And trying to recall scenes and events and the order of things is like peering through a kaleidoscope.

Sometimes the fragmented images click into place and are synchronized, and a discernible, pleasing pattern emerges. A memory gels and crystallizes. Remember when so-and-so’s horse ate the buttons off the girls’ plaid skirts hanging on the clothesline?

Remember when your brother acted out at the Christmas concert, holding his giltter-and-spangle letter “C,” bored now that his little piece was said and done (“C is for Christmas…”), a little imp squirming and grinning on stage and distracting the parents straining to hear the “H” and “R” and “I” and “S” and “T”… What a hard case! But everyone laughed.

Remember coming home from church one night and hearing the strange noises and finding the black puppies mewling and climbing all over their mother and each other in the empty Eversweet carton in the spare bedroom, brought home from a neighbour’s house…

But sometimes the kaleidoscope tube turns and the picture stays fractured, coloured bits and pieces set at sharp disjointed angles that you can’t make any sort of story from.

You can try again for a sharper image, but there’s no guarantee.

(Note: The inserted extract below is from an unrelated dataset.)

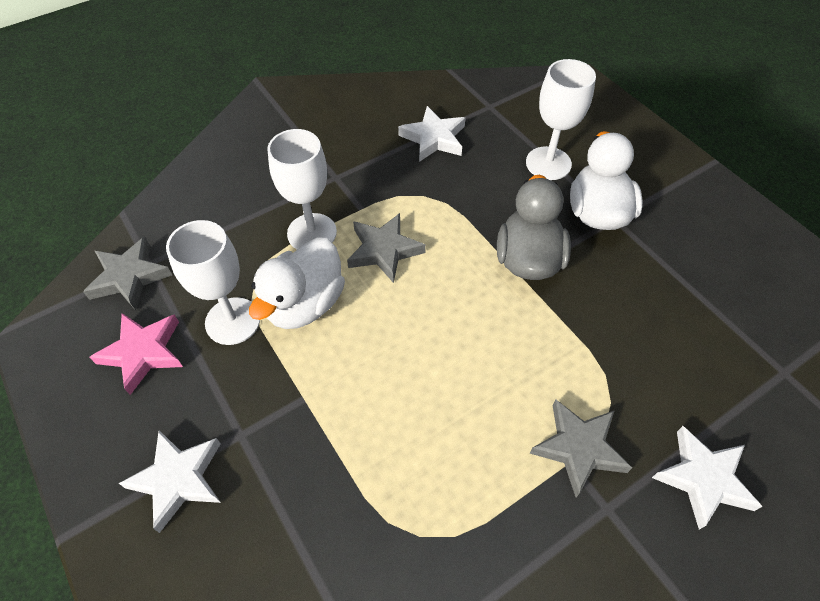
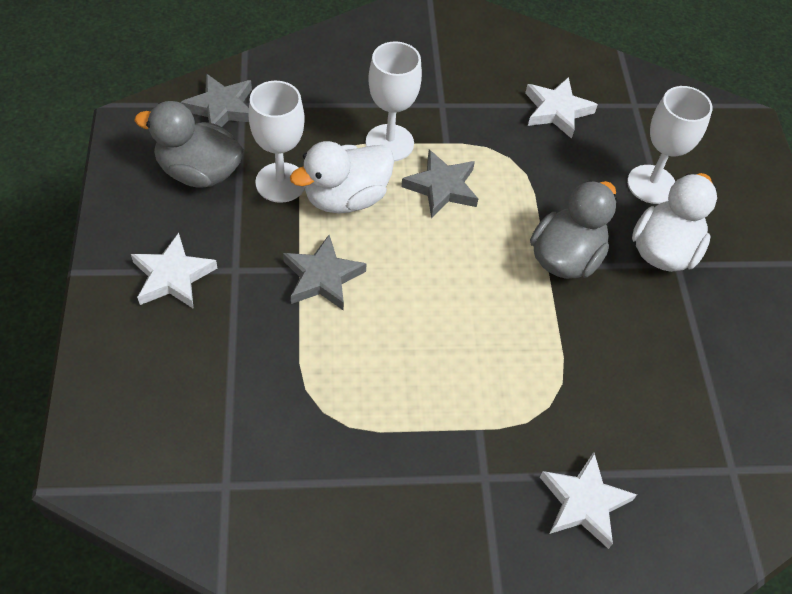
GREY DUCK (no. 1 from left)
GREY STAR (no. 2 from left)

And sometimes, pictures come unbidden to your mind, and feelings, too — sad things, pangs of loss, wisps of dark memory like dusty clinging cobwebs, or great gaping cavernous black holes of absence that you risk falling into if you get too close to the edge.

A husband gone, the pain so raw.

A husband gone; gone now so long.

Which is it? The time goes, but you’re not always sure where and you can’t find a reliable measure. Things are muddlesome edging on murky; troublesome. Marking days and dates seems meaningless when things are always the same and yet never the same in a strange kind of unsettling monotony. Every day, a grey day dawns and yawns in front of you. Clock hands seem to move and stop at random, faster then slower, and nightfall arrives without warning.

Things end up in places and states you can’t fathom; rumpled newspaper pages stuffed between couch cushions, hair rollers under the furniture, “admit one” ticket stubs in your purse for events you don’t recall attending. A clutch of coloured pencils with broken tips.

The remote control is missing. Glasses. Purse. Keys. The phone is discovered off the hook.

But familiar faces are reassuring, even if they don’t always come with names and associations attached on a clearly printed label.

“I know I’ve met you before — you are a nice lady,” you say to a family acquaintance, reaching out, smiling, to take her hand between your own soft, warm palms.

Or, “I’m sorry I don’t remember your name, but I know you’re my friend.”

For today, it is enough.

Your sweet and gentle nature is touching and enduring.

And the Scrabble tiles still make sense; they are a constant, with cups of tea, the gentle reassuring clicks as you pluck them from the drawstring bag and slide them onto their little wooden pew, nimbly assembling the letters to make a word, totting up the score in the same old way.

“The Q is not out but the four Us are gone,” you say.

It’s true. But for now, you are still you and I am me, and we are here together.